The facts of the case follow a quite similar pattern as in Stichting Varkens in Nood: under the Dutch legal framework, ‘interested parties’ must have participated in the decision-making procedure before going to court. After having exhausted all domestic remedies, the applicants turned to the ECtHR, arguing – inter alia – a violation of their right to a fair trial (Article 6 ECHR). Before the ECtHR, they did not invoke the Aarhus Convention (although the decision could potentially have been covered by Article 6(1)(b) on decisions on specific activities that may have a significant effect on the environment), nor its transposition into EU law, and neither did the Court in its judgment. Instead, they focused their arguments on the fact that giving notice of the draft decision to grant the permit only online allegedly limited their participatory possibilities and, consequently, violated their right to access a court.
After reviewing the Internet penetration rate in the Netherlands and finding that online communication is a common practice, the Court concluded that there was no violation of Article 6 ECHR.
- Association Burestop 55 and Others v. France (July 2021)
This case was based on an alleged breach of the right to a fair trial (Article 6 of the ECHR) and on an alleged breach of the right to access information on the basis of Article 10 ECHR. The case concerned environmental protection associations combatting the construction of a nuclear waste storage centre in France. The associations brought their case against the French National Agency for the management of radioactive waste (‘ANDRA’) to court as they claimed ANDRA had failed to give them mandatory public information on the geological storage of nuclear waste, as is provided by the French Environmental Code. The case was dismissed by the French court for several reasons, including, with respect to one of the concerned ENGOs, its lack of standing. The ENGO in question was denied access to court in France, on the ground that, allegedly, they did not have standing since preventing environmental and health risks associated with the nuclear industry was not part of their statutory goals.

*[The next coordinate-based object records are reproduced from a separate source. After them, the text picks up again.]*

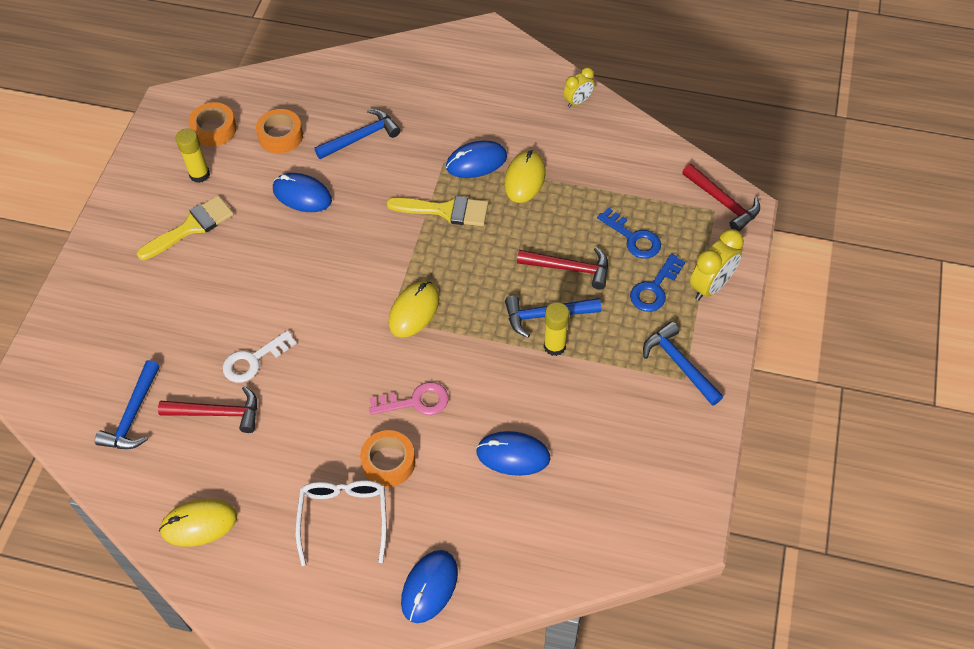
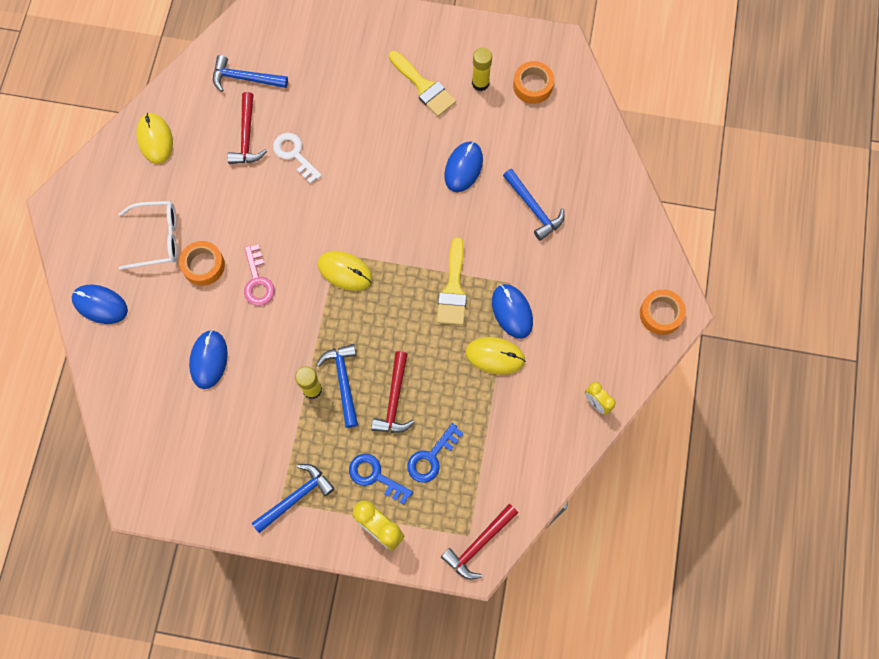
camera: 85 degrees right, 15 degrees up
(280, 136) = (529, 141): orange tape -> orange tape (660, 314)

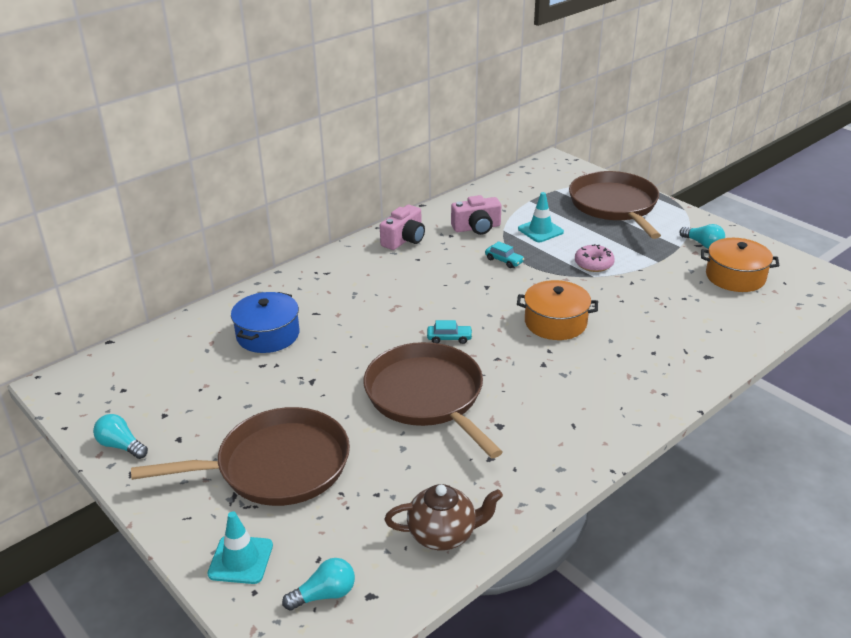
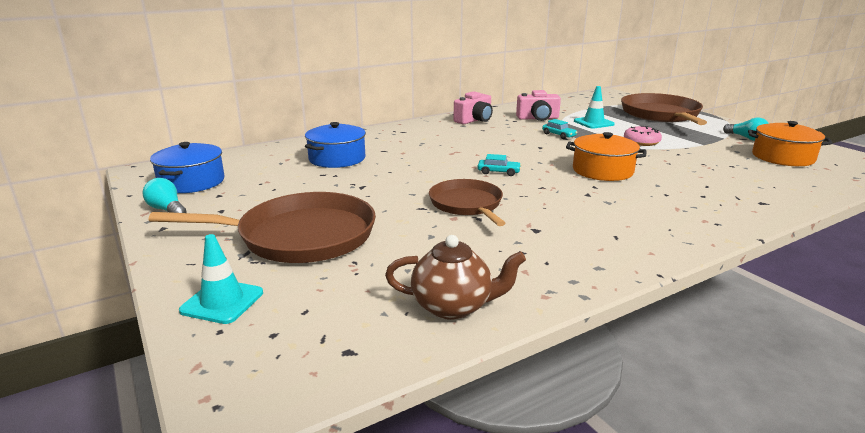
camera: 10 degrees right, 10 degrees down
(122, 397) = (192, 182): none -> blue pot
(324, 594) = (296, 343): turquoise light bulb -> none
(427, 396) = (467, 204): brown pan -> brown pan, size x0.63

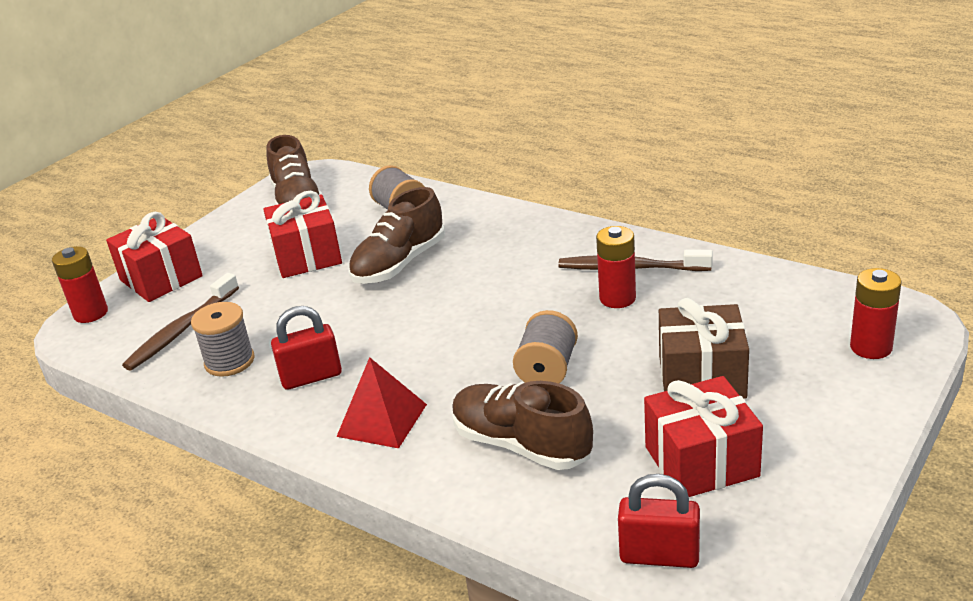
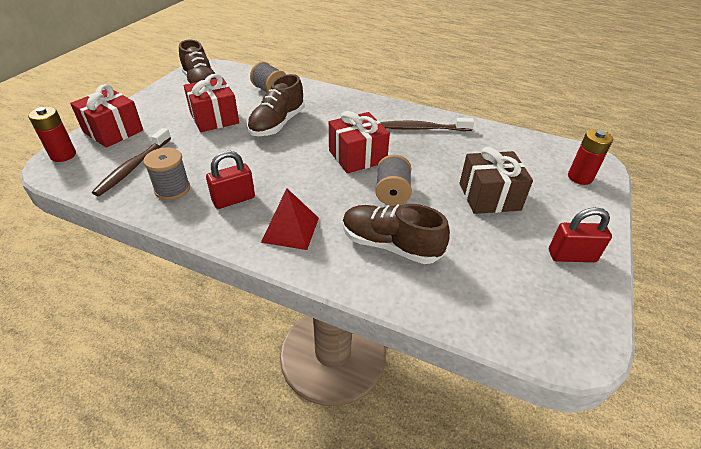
camera: 15 degrees left, 10 degrees up
(617, 298) = (421, 147): red battery -> none
(659, 555) = (507, 323): red padlock -> red padlock (571, 256)
(701, 461) = (509, 253): red gift -> red gift (357, 156)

Furthermore, the ENGO’s main aim was merely ‘protection of the environment’ which, according to the French court, was insufficient to prove locus standi on the case at hand.
The ECtHR emphasised that protection against nuclear risks was definitely part of ‘environmental protection’ at large, and therefore found that the French court was in fact incorrect. Drawing its reasoning on Article 6 (1) ECHR, the ECtHR recognised that the approach of the French court was too restrictive, especially in light of the fact that the ENGO was officially established and approved under the French Environmental Code. Such official approval in principle grants ex lege standing before French courts. To decide on this matter, the ECtHR did mention the Aarhus Convention, to which France is a State Party, to reiterate that ENGOs always form part of the public concerned. The Court also stressed the importance of access to justice for environmental NGOs. The ECtHR decided that the ENGO concerned by the lack of standing should have had standing and that France should interpret standing rules for ENGOs in a flexible way (para. 54 of the judgment).
When it comes to the potential breach of the right to access information alleged by the plaintiffs, they were not so lucky. Indeed, the ECtHR dismissed their arguments in the second part of the case. The ECtHR stepped up and clarified, for the first time, that the right of access to information under Article 10 of the ECHR would lose its meaning if the information provided were to be dishonest or inaccurate. In this way, the ECtHR emphasised that ENGOs should be able to have access to reliable, accurate environmental information. In the case at hand, however, the Court concluded that there was no breach of Article 10, since the majority of applicants were able to effectively review ANDRA’s compliance with the legal obligation to provide information to the public, and the content and quality of the information given.
Searching for a common script or increasing judicial protection avenues?
The outcomes of these rulings deserve a few observations in terms of the coherence (or lack thereof) in dealing with environmental procedural rights by the European courts.
While both the CJEU and the ECtHR have been called to rule on environmental procedural cases in the past years, it should be stressed that the legal regime and nature of the two Courts are different and that they operate under very different ‘mandates’ to deal with such cases. The Association Burestop 55 case, for instance, shows how the ECtHR is sometimes used as a last resort Court, a kind of ‘4th instance’, available to applicants proving to be ‘victims’ of fundamental rights violations. This stands in contrast with the EU legal system where the preliminary reference procedure under Article 267 TFEU is not available to applicants as a matter of right, and the infringement proceedings only foresee a role of ‘informants’ for individuals.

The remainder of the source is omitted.